Yeah. I wouldn't want to necessarily give guidance, but I think in terms of our approach, we certainly want to spend money wisely, and while we are on hold, we'll be considerate of that, but there's still a lot of work that, as you know, takes a long lead time so that if this is just a quarter or two delay, we'll want to make sure that continues on. I'd expect us to be spending money wisely over these next few quarters, and while there may be some savings, I don't think there will be a big impact on the trend unless the hold is to go longer than we expect.

Yale Jen, Analyst

Okay, great. Thanks for the details, and best of luck to you guys.
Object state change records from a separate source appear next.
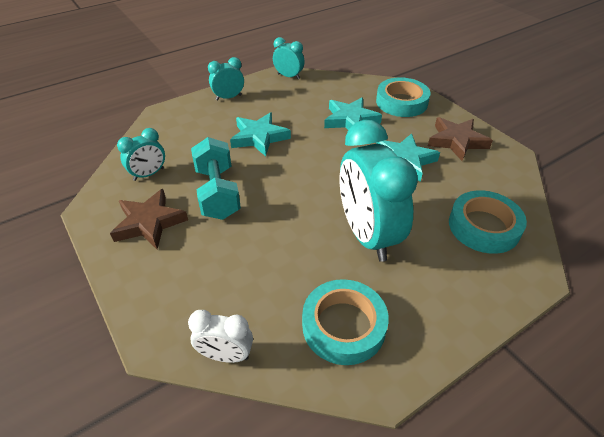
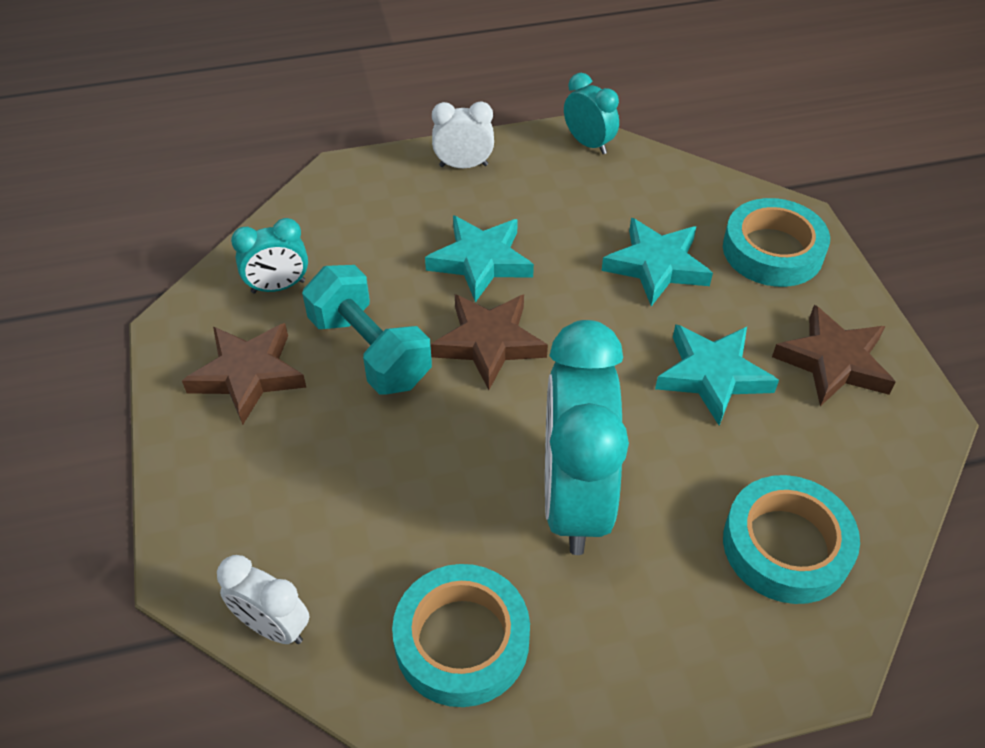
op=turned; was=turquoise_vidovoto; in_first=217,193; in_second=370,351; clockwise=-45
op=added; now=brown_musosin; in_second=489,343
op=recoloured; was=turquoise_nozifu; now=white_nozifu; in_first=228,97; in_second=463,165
Jim Dentzer, President and CEO

Yeah, thank you Yale.

Operator, Operator

Ladies and gentlemen, our next question comes from Dane Leone from Raymond James. Please go ahead with your question.
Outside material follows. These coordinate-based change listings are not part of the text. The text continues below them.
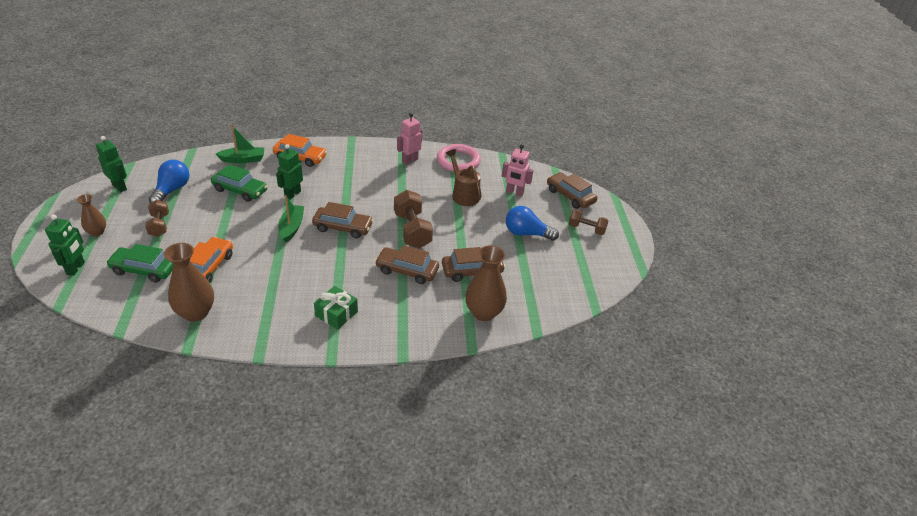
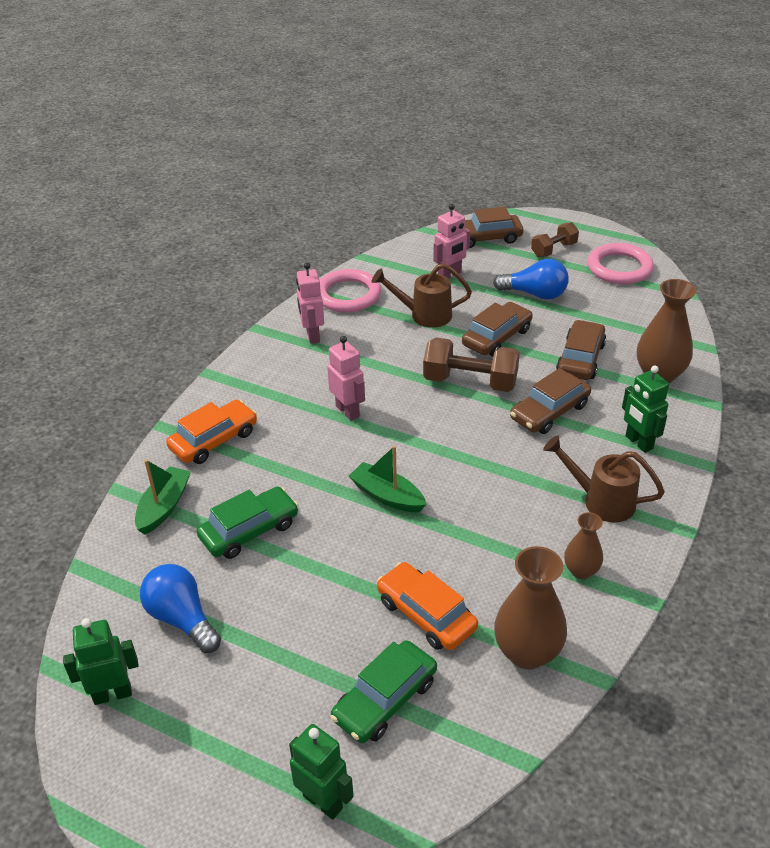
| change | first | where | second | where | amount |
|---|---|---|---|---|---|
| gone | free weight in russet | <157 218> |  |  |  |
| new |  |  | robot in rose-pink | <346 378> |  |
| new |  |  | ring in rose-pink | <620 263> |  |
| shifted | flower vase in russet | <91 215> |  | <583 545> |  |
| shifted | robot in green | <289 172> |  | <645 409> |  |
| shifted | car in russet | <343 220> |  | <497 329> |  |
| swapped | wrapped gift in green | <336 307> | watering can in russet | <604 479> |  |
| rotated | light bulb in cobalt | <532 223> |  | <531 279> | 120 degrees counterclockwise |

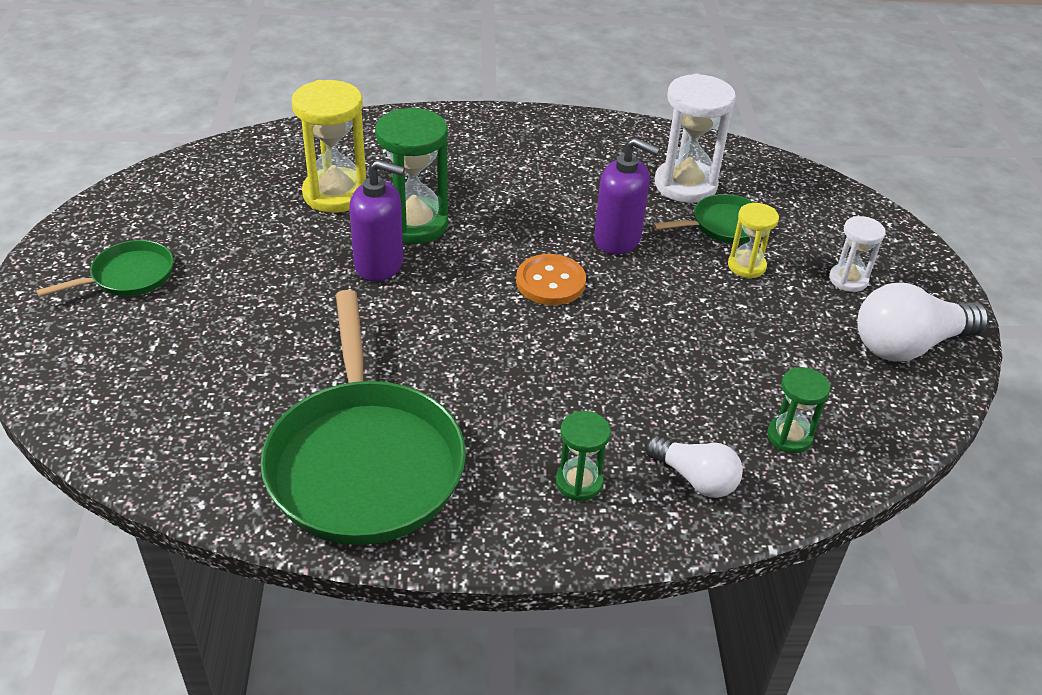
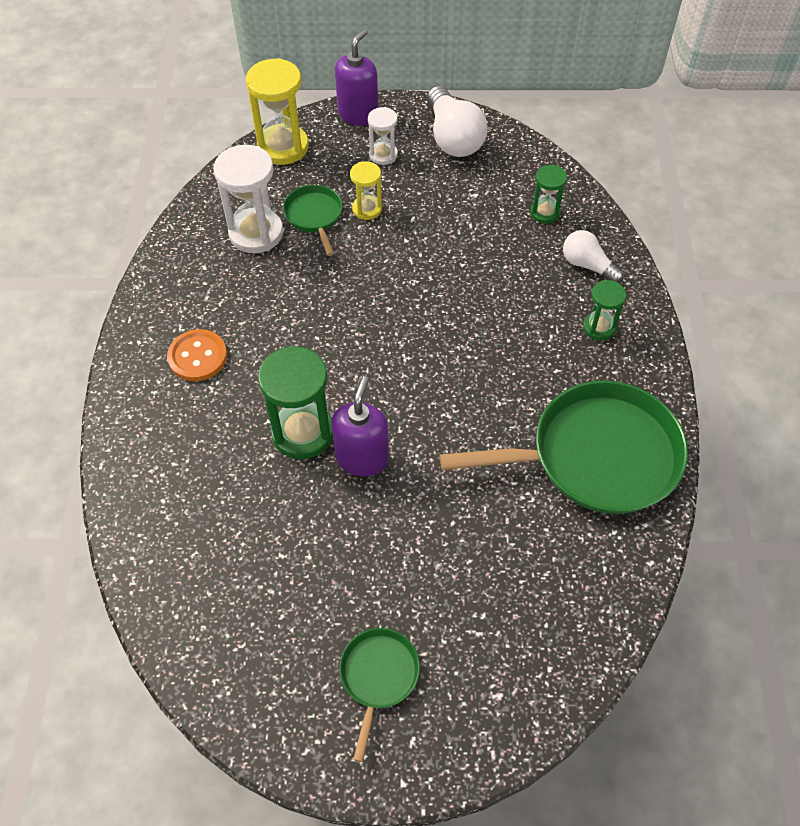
| change | first | where | second | where | amount |
|---|---|---|---|---|---|
| shifted | sandglass in golden | <328 146> |  | <277 111> |  |
| shifted | button in orange | <551 279> |  | <197 355> |  |
| shifted | soap dispenser in royal purple | <627 196> |  | <356 77> |  |
| rotated | pan in green | <105 268> |  | <380 695> | 45 degrees clockwise |
| rotated | light bulb in snow-white | <694 467> |  | <593 256> | 90 degrees counterclockwise |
Unidentified Analyst, Analyst

Hi guys. This is Sean on for Dane. Thanks for taking the questions. Just one from us, trying to get an idea of what the scale and scope of the second half readouts for emavusertib could be? Obviously, you haven't said how many patients you've enrolled in the studies, particularly in the combination studies. But just trying to get an idea of, maybe broadly, how many are you confident in the number of patients that are currently on study such that you could have a significant readout later in the year, irrespective of how long the clinical hold lasts? Additionally, do you expect to read out any more data, say on hem recoveries or efficacy in patients who are not FLT3 mutated?
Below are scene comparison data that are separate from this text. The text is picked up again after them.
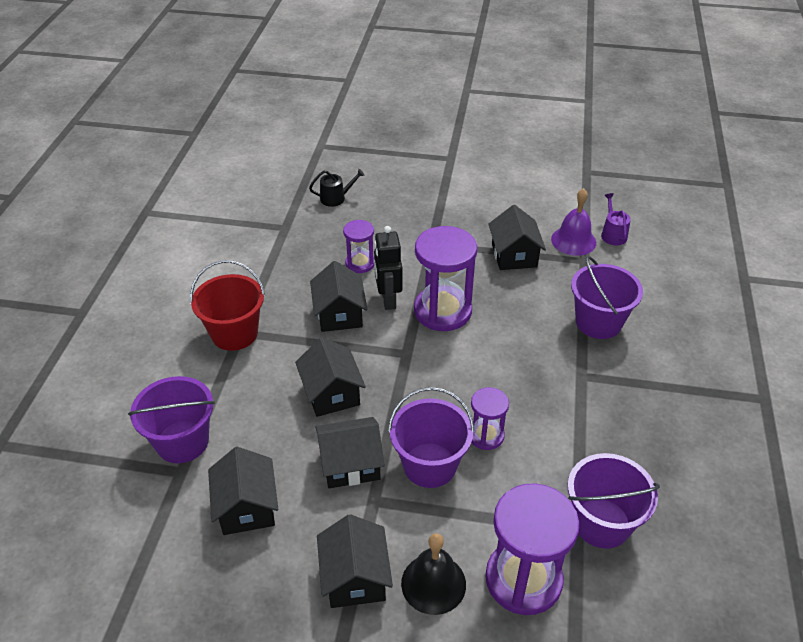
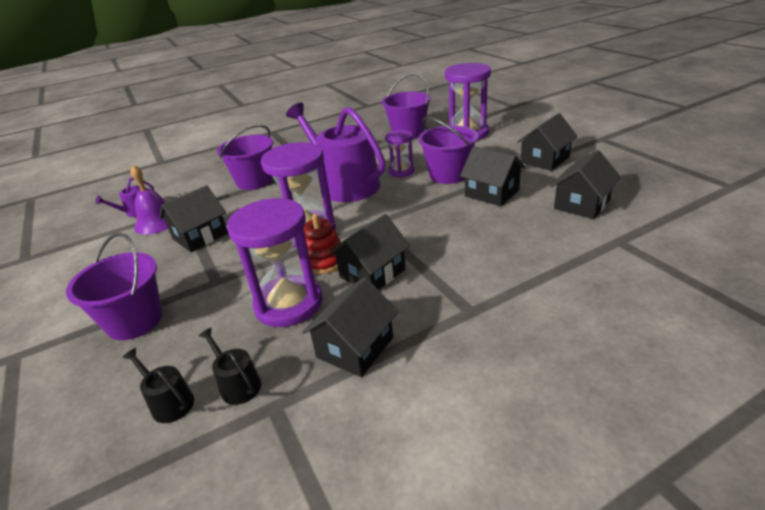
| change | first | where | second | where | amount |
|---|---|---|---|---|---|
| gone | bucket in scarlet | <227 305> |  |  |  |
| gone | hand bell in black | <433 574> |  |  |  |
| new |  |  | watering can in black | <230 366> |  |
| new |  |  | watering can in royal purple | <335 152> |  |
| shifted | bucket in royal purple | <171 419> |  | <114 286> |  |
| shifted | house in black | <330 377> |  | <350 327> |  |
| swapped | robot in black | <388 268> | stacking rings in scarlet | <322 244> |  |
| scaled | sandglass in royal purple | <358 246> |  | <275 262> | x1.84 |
Jim Dentzer, President and CEO

Yes, there were a lot of questions. I’m going to try and hit them all, and if I miss one, Sean, please let me know and I'm happy to go back to it. So, the scale and scope of what we're expecting for the year is obviously very dependent on where we end up with the FDA in this discussion, but I would say, in general, our milestones are very much the same as they were with the exception of the timing of meeting with the FDA to talk about the pivotal study. And that one's just unclear. So, let's go through those milestones again. First half of 2022, we will report initial data for emavusertib in combination with ibrutinib in NHL. That was already, of course, we started enrolling that a while back, so we’ve already had those patients; we'll have about a dozen patients of data to report out. That will be at ASCO and EHA as we announced today. Second, we will have updated data for emavusertib in AML and MDS monotherapy later this year. Again, the number of patients is going to vary depending upon when we can restart the clinical trial and how much time the patients have in the study and whether those data are mature enough for disclosure later this year. In the back half of the year, we've got two separate updates: initial efficacy data for CI-8993, the VISTA program, and also combination data of emavusertib with other agents in AML and MDS. You may remember we started dosing patients in the back end of Q4 this past year. So, we do have a handful of patients who are on drug before the clinical hold was put in place. Hopefully, if we can lift the clinical hold and start enrolling more patients in that study in that regimen, we would love to give an update on those data. So, a lot of data coming over the next six to nine months across both emavusertib and CI-8993.

Unidentified Analyst, Analyst

Okay. Thank you.

Jim Dentzer, President and CEO

Thank you.

Operator, Operator

And ladies and gentlemen I’m showing no additional questions. I'd like to turn the floor back over to the management team for any closing remarks.

Jim Dentzer, President and CEO

Thank you, Jamie, and thank you everyone for joining today's call and, as always, thank you to the patients and families participating in our clinical trials. To our team at Curis for their hard work and commitment, and to our partners at Aurigene, ImmuNext, and the NCI for their ongoing help and support. We look forward to updating you again soon.

Operator, Operator

Ladies and gentlemen, the conference has now concluded. We do thank you for attending today's presentation. You may now disconnect your lines.